Le serate sono realizzate da GrappaLUG.
È già da un po’ di tempo che se ne parla, i siti di alcune delle maggiori televisioni (Rai e Mediaset) utilizzano la tecnologia Silverlight per pubblicare molti video che si possono (ri)vedere online. Si tratta di un sacco di programmi, fiction, telegiornali, eccetera forniti direttamente dalle suddette reti televisive, quindi si tratta di uno streaming perfettamente legale.
Il problema è che Silverlight è una tecnologia proprietaria di Microsoft che non è molto ben supportata da Linux. È vero, esiste il progetto Moonlight (sostanzialmente fermo), il quale però non supporta a pieno la riproduzione dei video di questi portali. Inoltre non è possibile scaricare le puntate offerte con tecnologia Smooth Streaming allo stesso modo in cui si fa solitamente con i siti che pubblicano video in Flash. Perciò tutto questo complica usi perfettamente legittimi (e prevedibili) dei video, come ad esempio poterli guardare in treno senza avere un computer con connessione 3G.
Per Linux esiste un progetto chiamato smooth-dl
, realizzato da Antonio Ospite, un prolifico sviluppatore di software libero. Per i dettagli sul progetto e la tecnologia di Smooth Streaming, vi rimando al suo articolo che è scritto molto meglio di quanto potrei fare io.

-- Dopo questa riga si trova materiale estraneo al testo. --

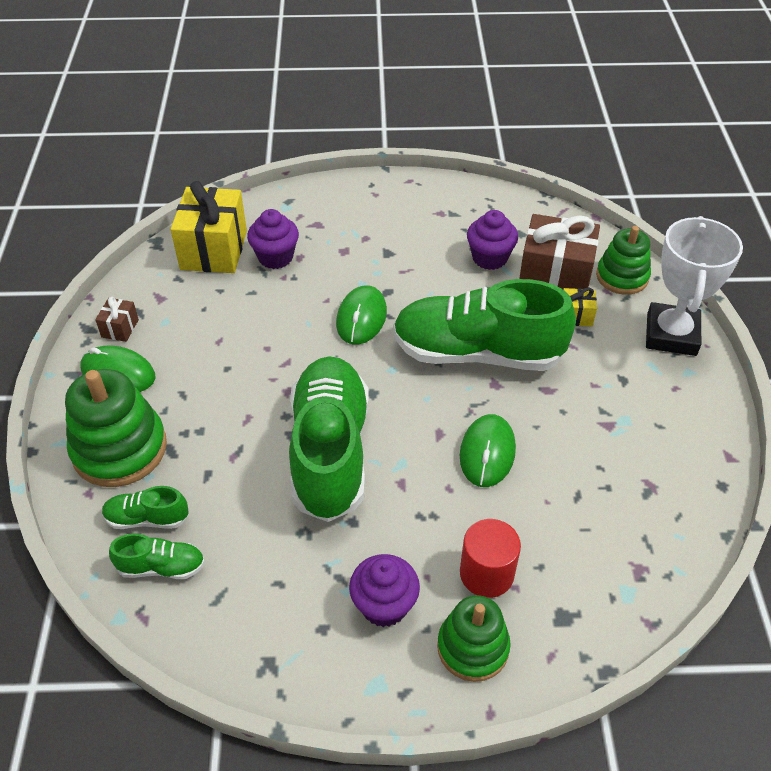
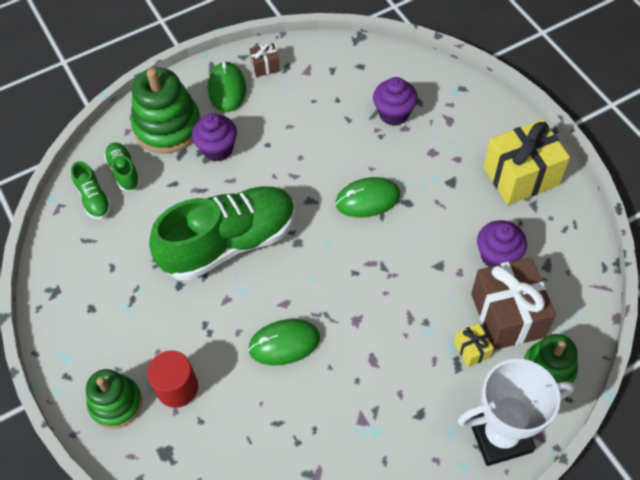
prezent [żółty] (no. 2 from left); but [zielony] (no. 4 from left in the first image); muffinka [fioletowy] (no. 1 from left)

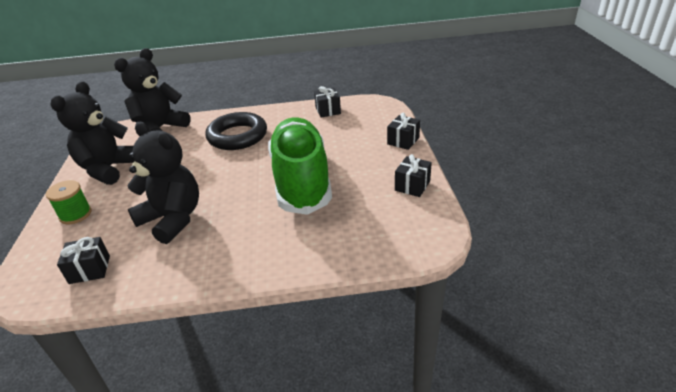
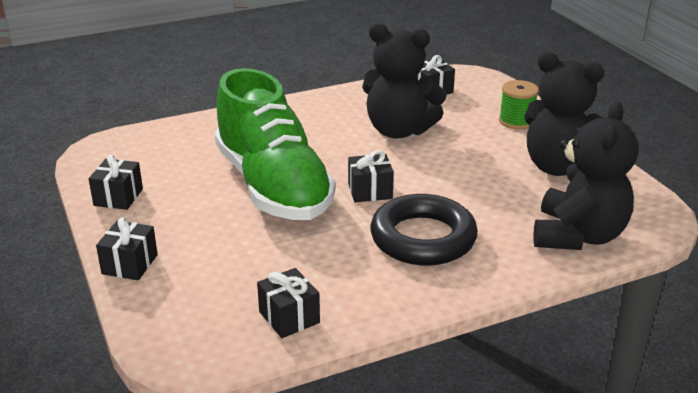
miś [czarny] (no. 2 from left); prezent [czarny] (no. 4 from left)

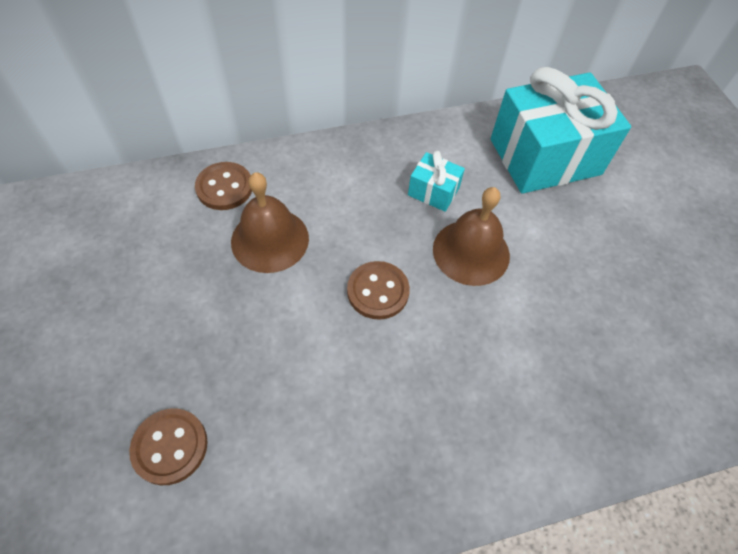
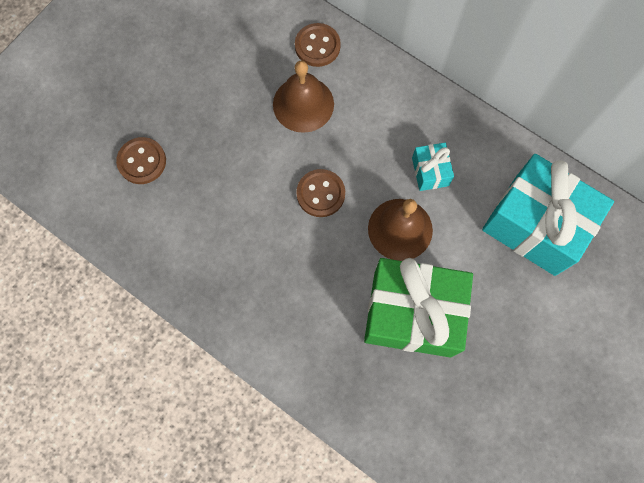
prezent [zielony]

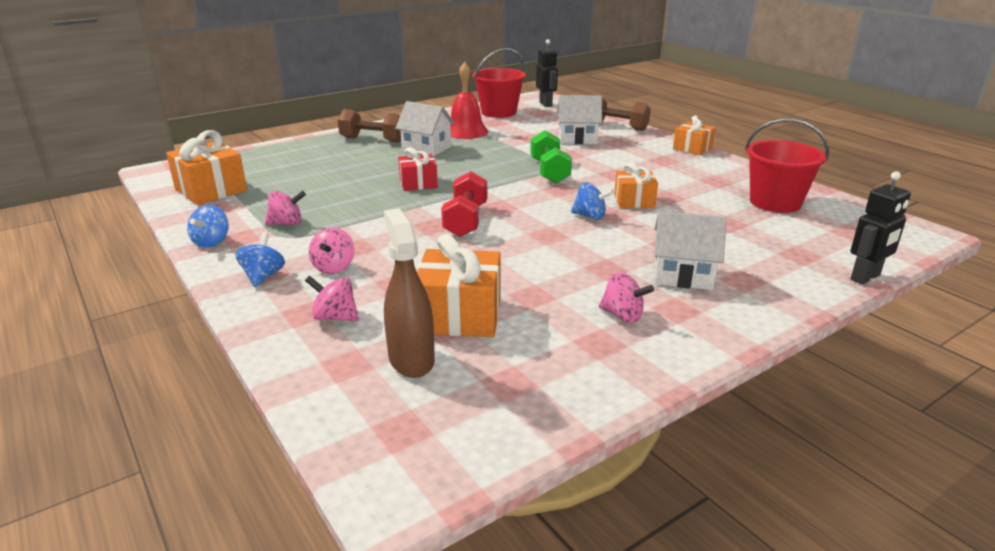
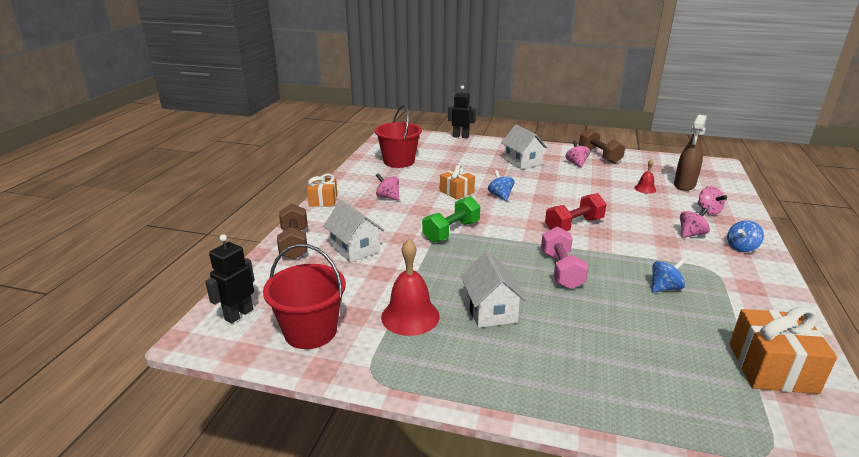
hantel [brązowy] (no. 2 from left); hantel [różowy]; bączek [różowy] (no. 1 from left); bączek [niebieski] (no. 2 from left); dzwonek [czerwony] (no. 2 from left)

Smooth-dl è però ancora in uno stato “non perfetto”, nel senso che non supporta tutti i siti che offrono video con questa tecnologia, ma lavora bene con il sito Rai. Esiste un software più completo chiamato ismdownloader, che però è realizzato per Windows. Perciò ho deciso di realizzare uno script che “maschera” il programma sotto Wine, e arricchisce la visualizzazione dello stato del download calcolando la percentuale rimanente e mostrandola a video. Di seguito vi spiegherò come effettuare la prima configurazione e poi usare lo script. Se volete fare la stessa cosa usando Mac OS X leggete la guida dedicata.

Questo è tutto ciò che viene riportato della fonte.